The American Academy of Dermatology Association (AAD) recommends choosing a broad-spectrum sunscreen that is water resistant for 40–80 minutes and has an SPF of 30 or higher.

A person should also ensure that they apply enough sunscreen to exposed body areas. The AAD recommends approximately 1 ounce — about one shot glass full — to cover the full body.

A person should apply sunscreen about 15 minutes before going outside, as this is the approximate time it takes for the skin to absorb the sunscreen.

However, not all sunscreens are waterproof or sweatproof. No matter the SPF, a person should reapply sunscreen every 2 hours.

A person should ensure that they apply sunscreen to parts of the body that are easily missed, including:

  • the top of the ears
  • the back of the neck
  • the part line of the scalp
  • the top of the feet
  • behind the knees

Skin changes

Melanin is a pigment found in skin, hair, and eyes. Melanocytes are cells that produce melanin. When they absorb UV rays, melanocytes increase melanin production in an attempt to protect skin from damage. People of Color have more melanin-producing cells.

Doctors consider tanning evidence of DNA injury. The more damaged the skin is, the more DNA will likely rewrite itself incorrectly and potentially result in a precancerous lesion or turn into cancer.

Melanin helps block out UV rays, but only up to a point.

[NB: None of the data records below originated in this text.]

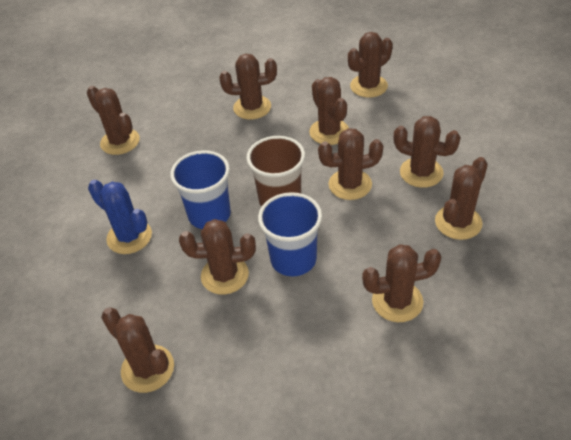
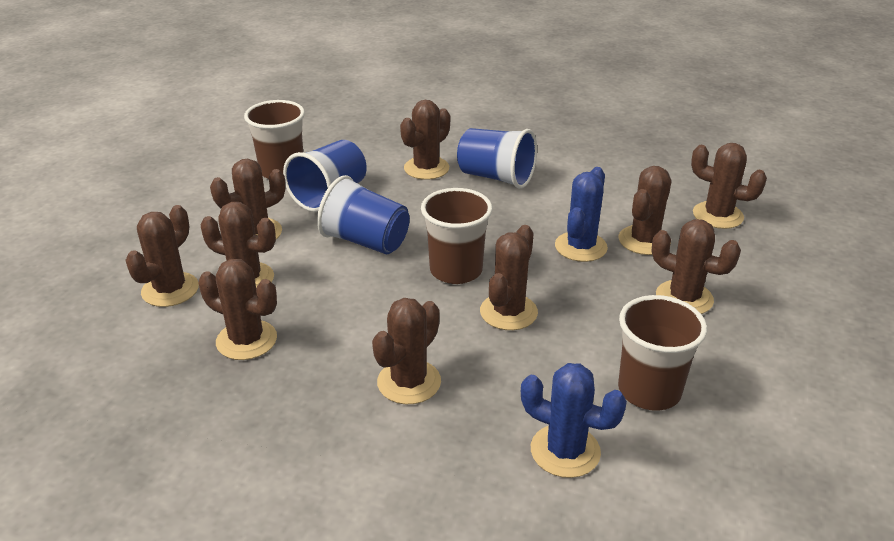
blue cactus: 1 -> 2
blue cup: 2 -> 3
brown cup: 1 -> 3

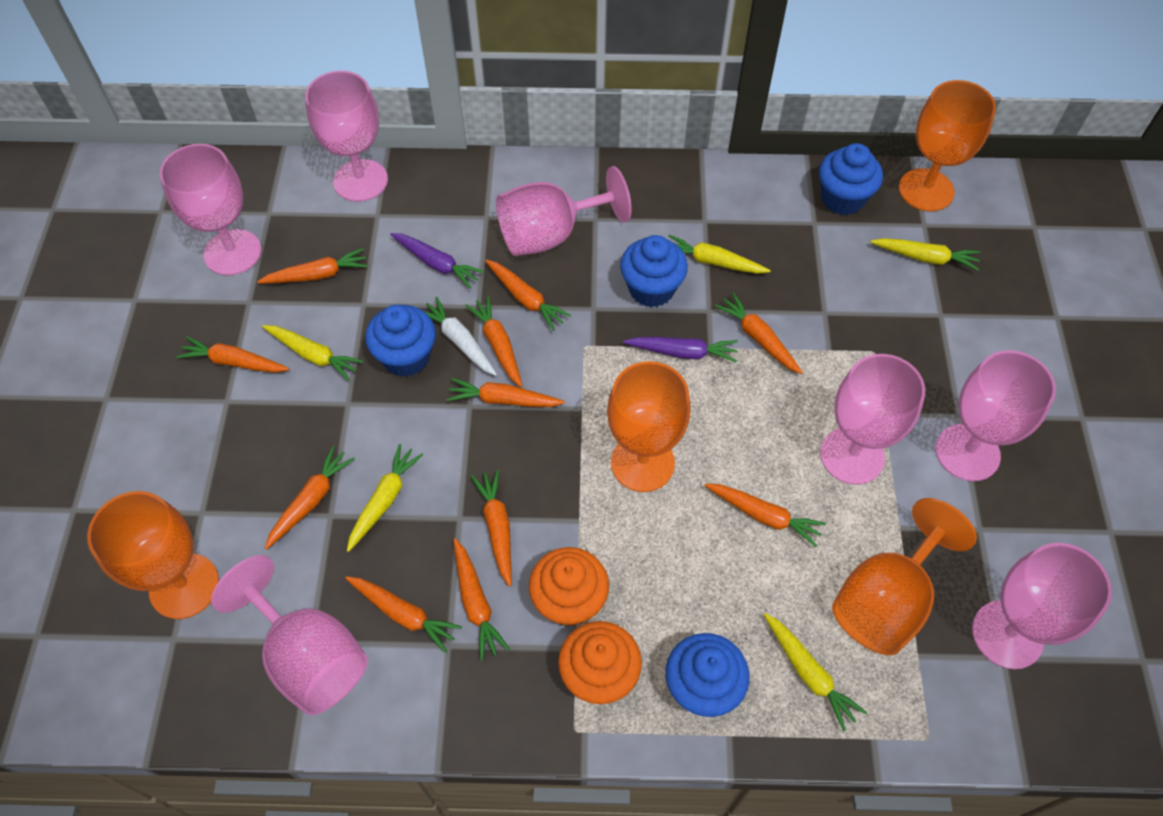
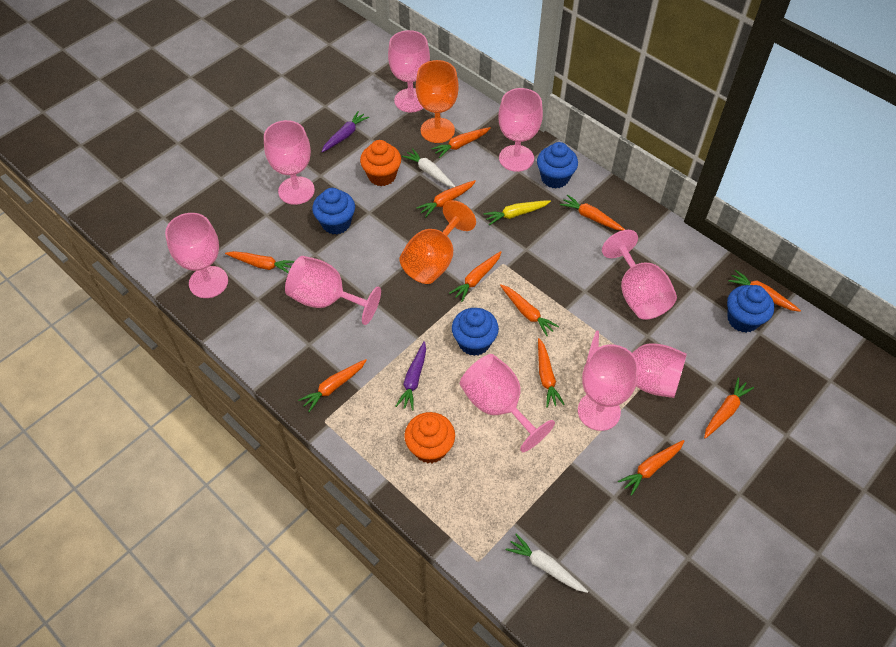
orange goblet: 4 -> 2
pink goblet: 7 -> 9
white carrot: 1 -> 2
yellow carrot: 5 -> 1

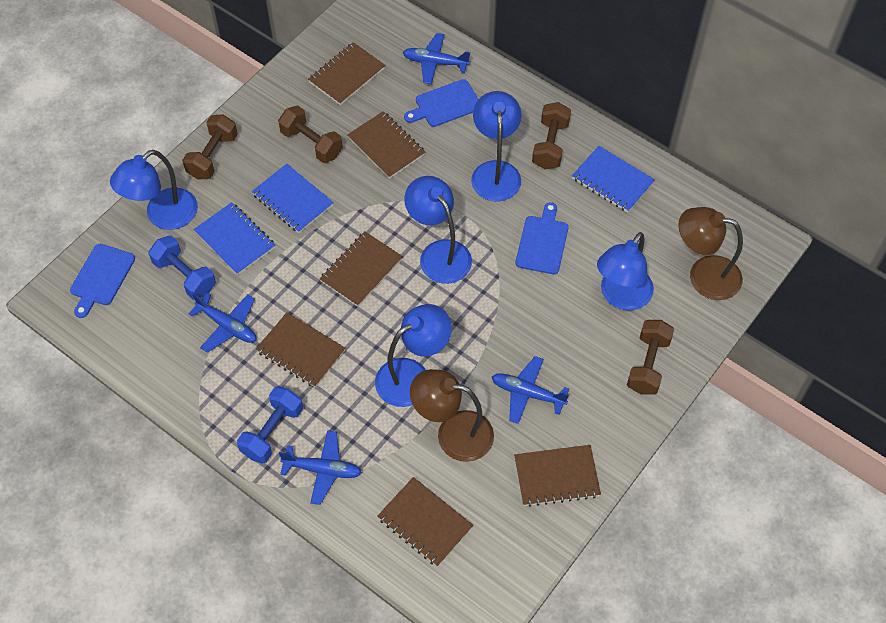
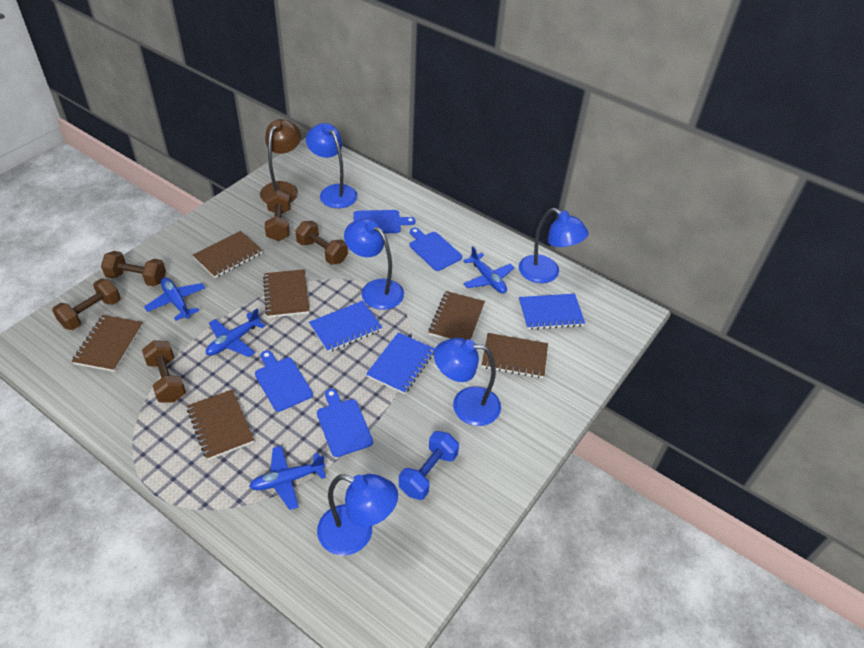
blue cutting board: 3 -> 4
blue dumbbell: 2 -> 1
brown dumbbell: 4 -> 5
brown lamp: 2 -> 1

While the risk of experiencing sunburn is lower in a person with a darker skin tone, they should still apply sunscreen and limit their exposure to sunlight to reduce their risk of developing skin cancer.

Read more about what the best sunscreen is.

Some risk factors may increase the likelihood of someone experiencing sunburn.

Risk factors that may lead to sunburn include:

  • having fair skin
  • having lighter eyes, such as blue or green eyes
  • having a lighter hair color, such as blond, red, or light brown
  • being at high altitude
  • taking medication that makes skin more sensitive to light, such as St. John’s wort
  • taking medications such as tetracyclines, thiazide diuretics, sulfonamides, fluroquinolones
  • taking nonsteroidal anti-inflammatory drugs
  • using retinoids
  • living in a tropical or subtropical climate

Sunburn occurs due to prolonged exposure to the sun’s UV rays. UVB and UVA are two types of UV light that cause changes to people’s skin. Doctors commonly associate UVB with sunburns.

UV light can penetrate clouds. For this reason, a person can still experience sunburn even during cloudy days or overcast weather. Symptoms of sunburn include hot or warm skin, itching, pain, occasional blistering, and peeling skin.

A person can reduce their risk of experiencing sunburn by using sunscreens with an SPF of 30 or higher, wearing appropriate clothing, limiting their time in the sun, and avoiding sun exposure when UV light is strongest — between 10 a.m. and 4 p.m.

Some people have a higher risk of experiencing sunburns, such as people with fair skin, people taking certain medication, and people who work or spend a prolonged amount of time outdoors.

A person should take protective measures, such as applying sunscreen frequently, regardless of skin tone, to reduce their risk of developing skin cancer.